Saturday Punch indeed published an expose which led to the sack of 12 lecturers at the Federal Polytechnic, Auchi in 2016. Among so many other startling revelations, the report detailed how male students of the institution hired prostitutes or begged their girlfriends to sleep with lecturers in order to earn higher grades in their courses.  It also narrated how some of the lecturers preferred to accept cash, ranging from N10,000 to N20,000, rather than sex to award grades, usually not above ‘C’ to male students!

This tells us that quite a number of those who graduate with very good degrees may indeed have purchased their results and that students, in connivance with unethical lecturers, engage in all sorts of misdeeds that diminish chances that our educational sector as it currently stands will deliver a qualitative future.

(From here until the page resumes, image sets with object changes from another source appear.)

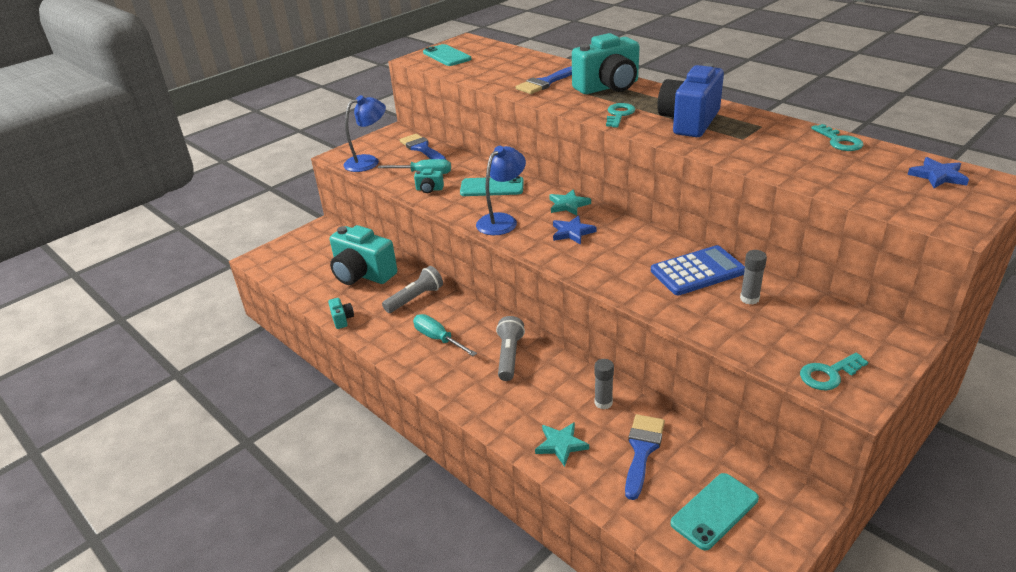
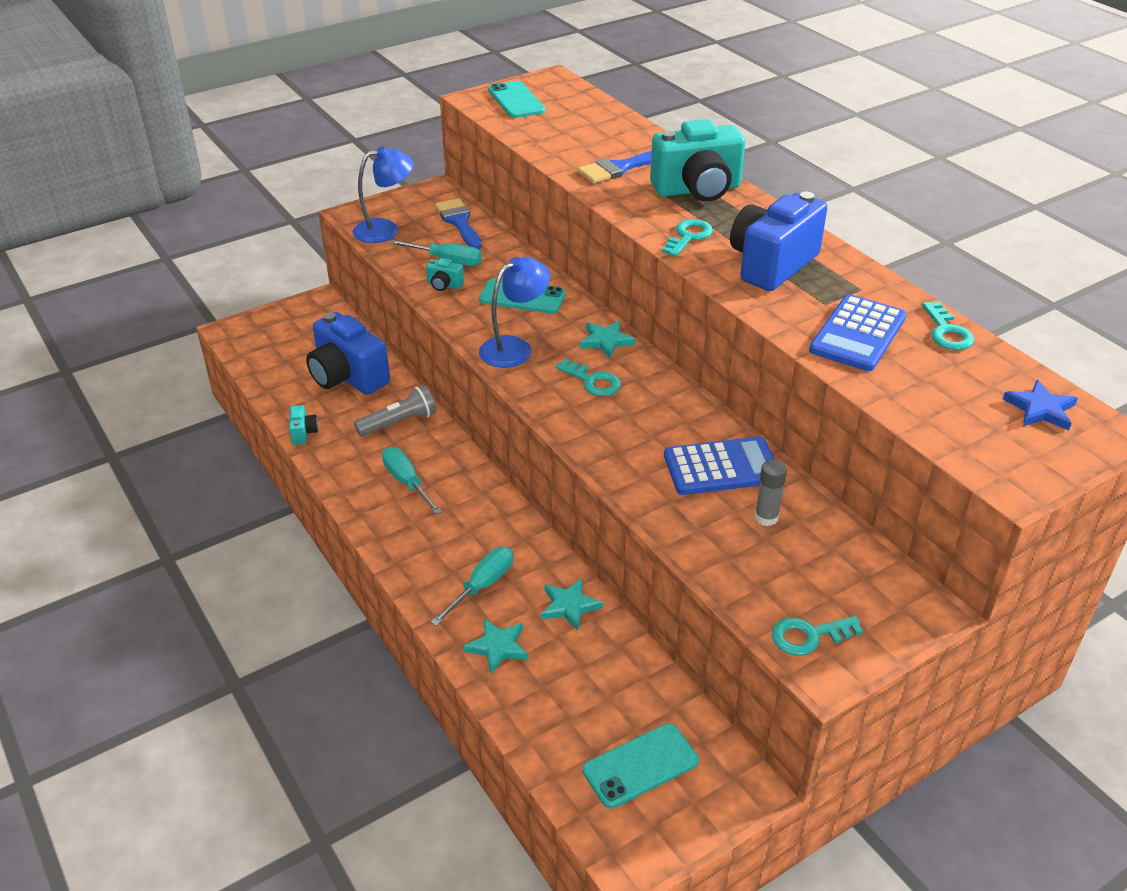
camera: 10 degrees right, 5 degrees up
(362, 274) = (348, 377): turquoise camera -> blue camera
(509, 356) = (482, 522): grey flashlight -> none
(529, 402) = (482, 585): none -> turquoise screwdriver
(572, 232) = (593, 381): blue star -> turquoise key
(603, 403) = (569, 606): grey glue stick -> turquoise star
(642, 450) = (589, 674): blue brush -> none
(778, 153) = (857, 334): none -> blue calculator

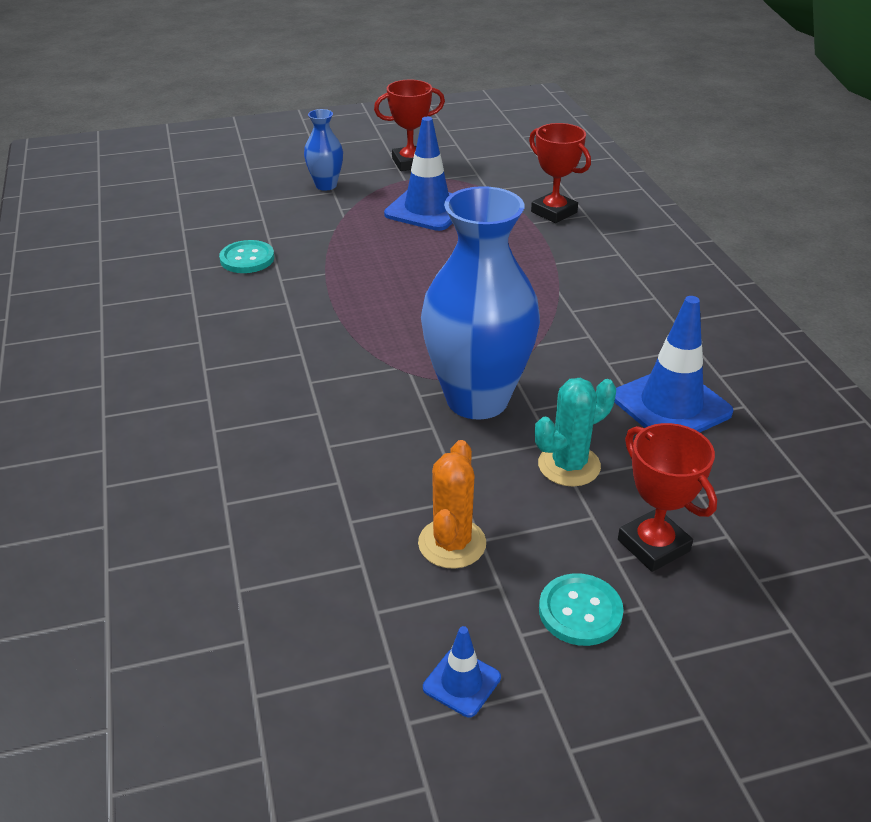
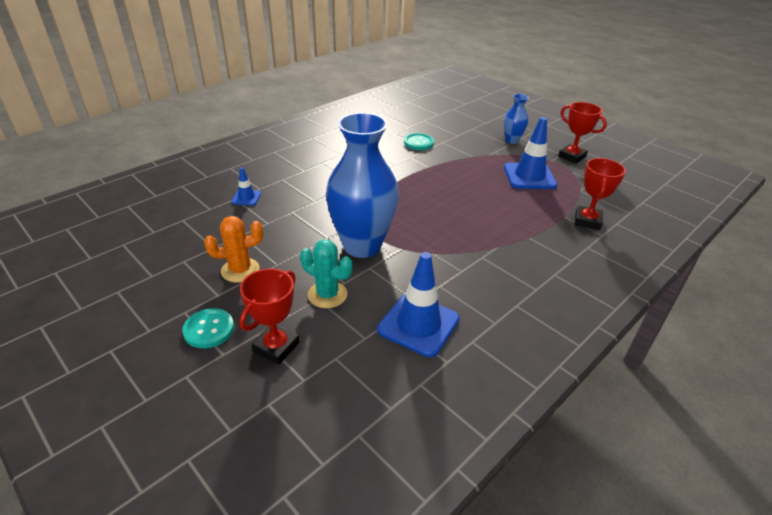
camera: 60 degrees right, 0 degrees up
(461, 682) = (145, 301): blue traffic cone -> blue traffic cone (246, 198)

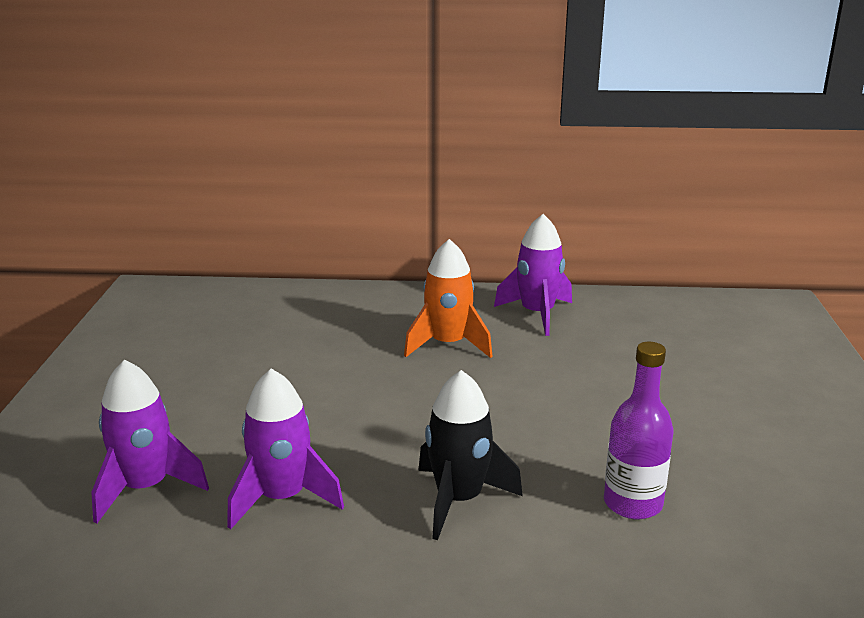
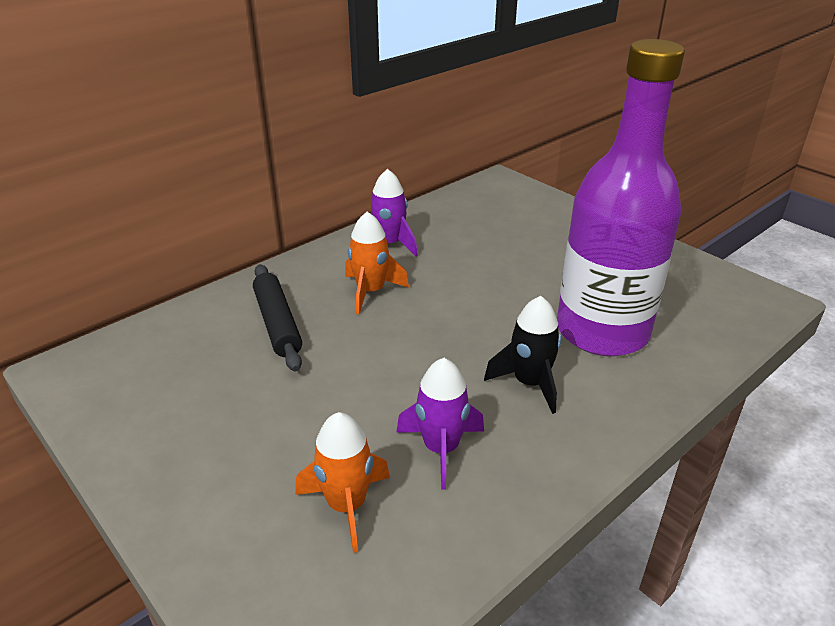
camera: 45 degrees left, 10 degrees up
(145, 488) = (346, 505): purple rocket -> orange rocket
(328, 331) = (277, 324): none -> black rolling pin
(632, 503) = (602, 332): purple bottle -> purple bottle, size x2.42

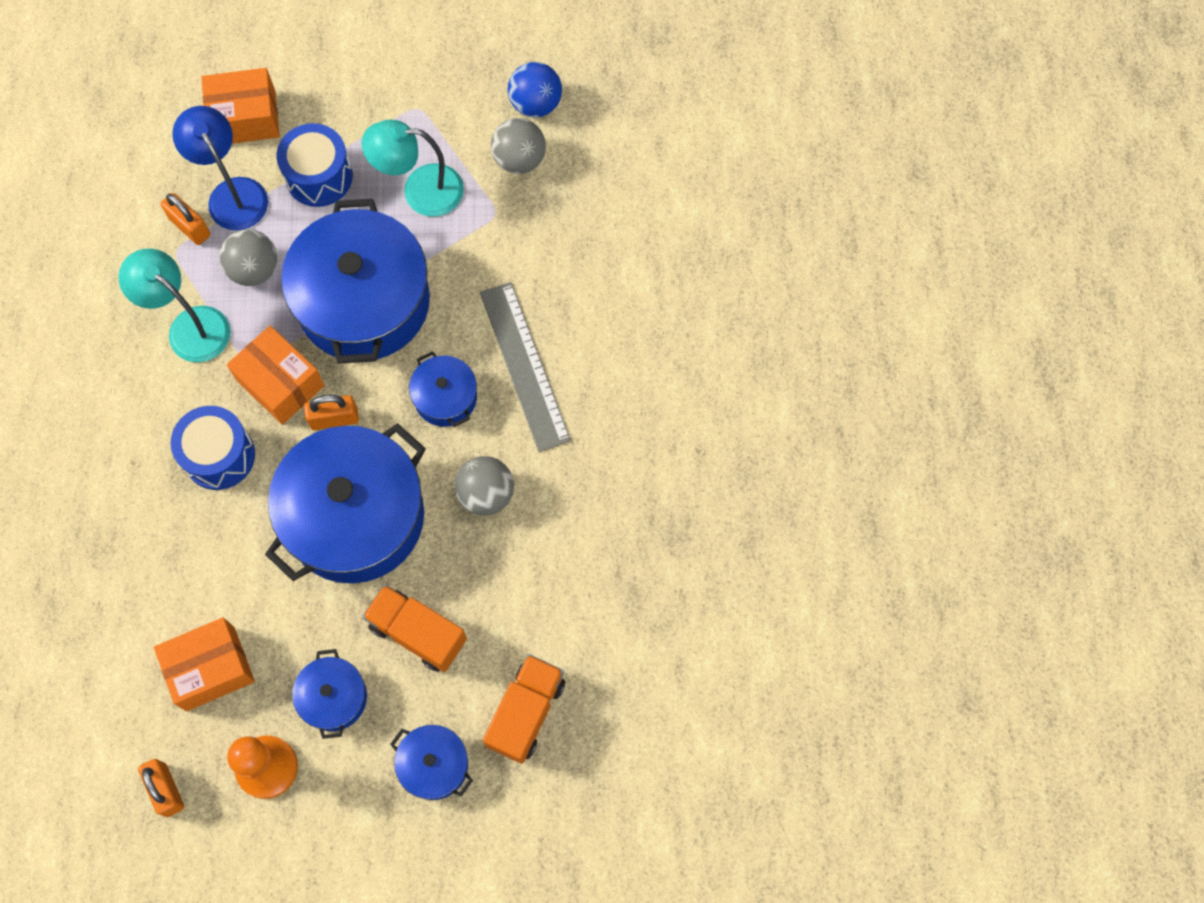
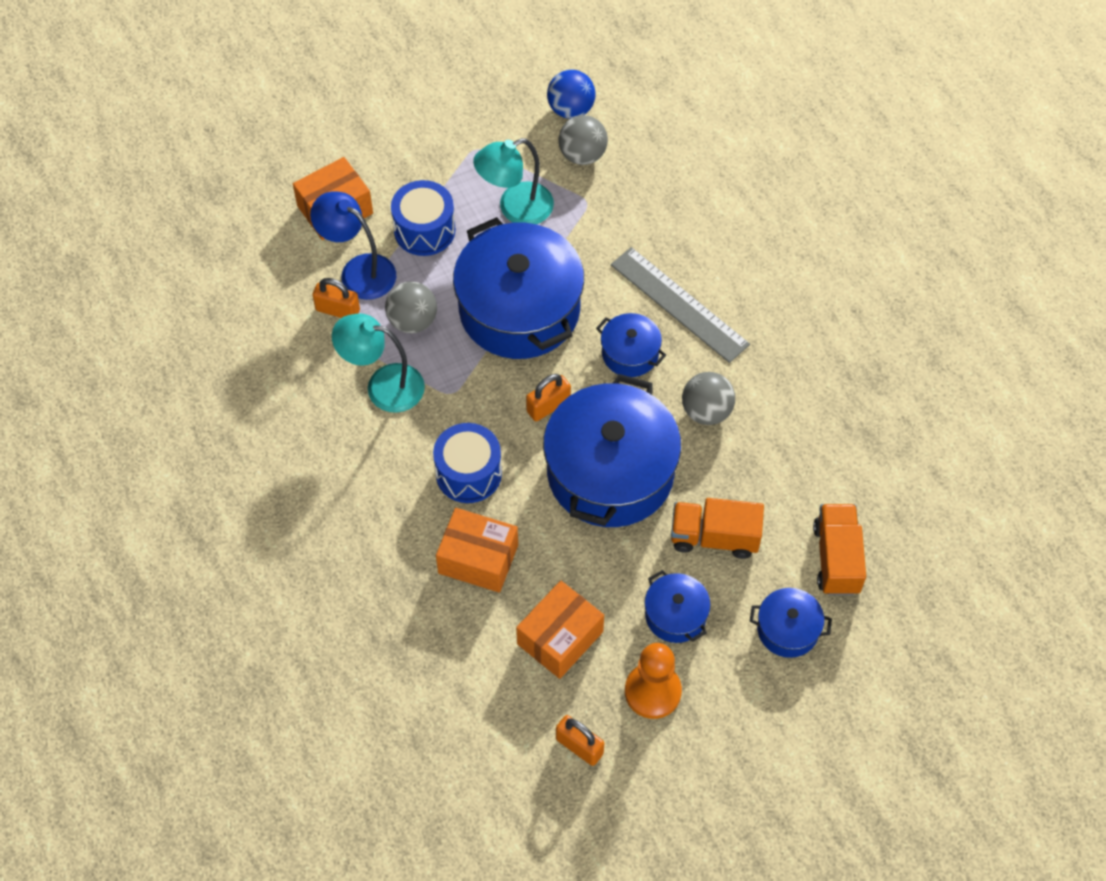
camera: 25 degrees left, 10 degrees down
(280, 383) = (487, 397): orange box -> orange box (478, 559)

Now, not at any time after this expose did we record a national outrage about how tarnished higher education is becoming in Nigeria. Associations of academic staff of higher institutions, which would usually pick up fights over everything that concerns and does not concern their members, did not find any need to set up any self-regulatory machinery to discourage their members from digging their hands into dirt, neither has the Committee of Vice Chancellors, Provosts of Polytechnics or councils of higher institutions seen that the incubation of compromises in these institutions portends grave danger for the integrity of education and ultimately, national development. Government on its part has also not reached a point where the welfare of teachers from the basic to the tertiary level would become priority.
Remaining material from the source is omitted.